I bought mine as we were going to a zikr the other night with Mr. Swan of the Egypt General Mission, but it rained so that we called it off. . . . I have not yet explained what a zikr is: briefly, a repetition of the Muslim creed by Dervishes, until they are exhausted. Tomorrow is the Prophet’s birthday, so we expect to see plenty of them (zikrs), as they go on all night.
We are still distributing khutbas, and it is going all right. Dr. Zwemer seems to think that as they are read more and more by Muslims all over the city there may be some kind of an outburst that would hinder our distributing them freely. We shall soon have the Sermon on the Mount, however, ready for distribution in the same form, and that no one can take exception to.
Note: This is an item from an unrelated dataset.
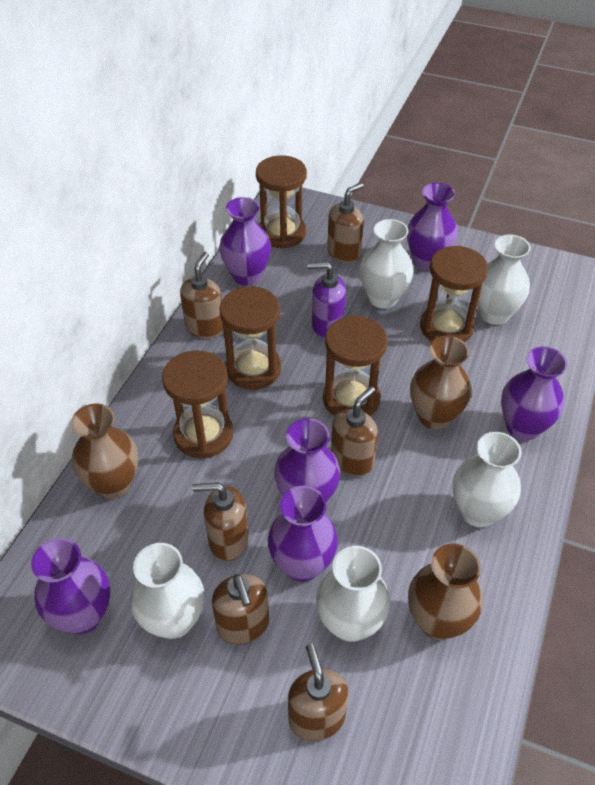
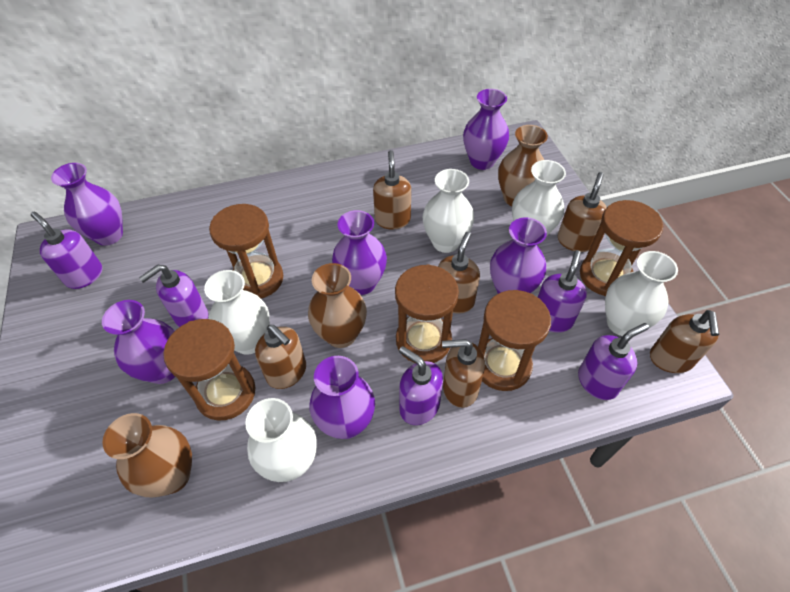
purple soap dispenser: 1 -> 5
Borden's “disguise” evidently worked so well that he continued this practice, even growing out his beard and mustache to imitate the Arab style.
How do we know?
His mother wrote the following about her son's appearance on the day he died, as she looked at his body from across the room at the hospital:
I wanted to tell you just one thing that you may not hear from anyone else: and that is that, when we saw him. . . I would never have known him, his beard and mustache had grown and the contour of his face was changed.
Indeed, no pictures survive to show Borden with full facial hair (or wearing the red fez), but we have on his (and his mom's) word that both were his custom as a young missionary.
*The images in this post are AI renderings (based on his actual portrait) of what Borden may have looked like during the final few months of his life, with a red fez and facial hair.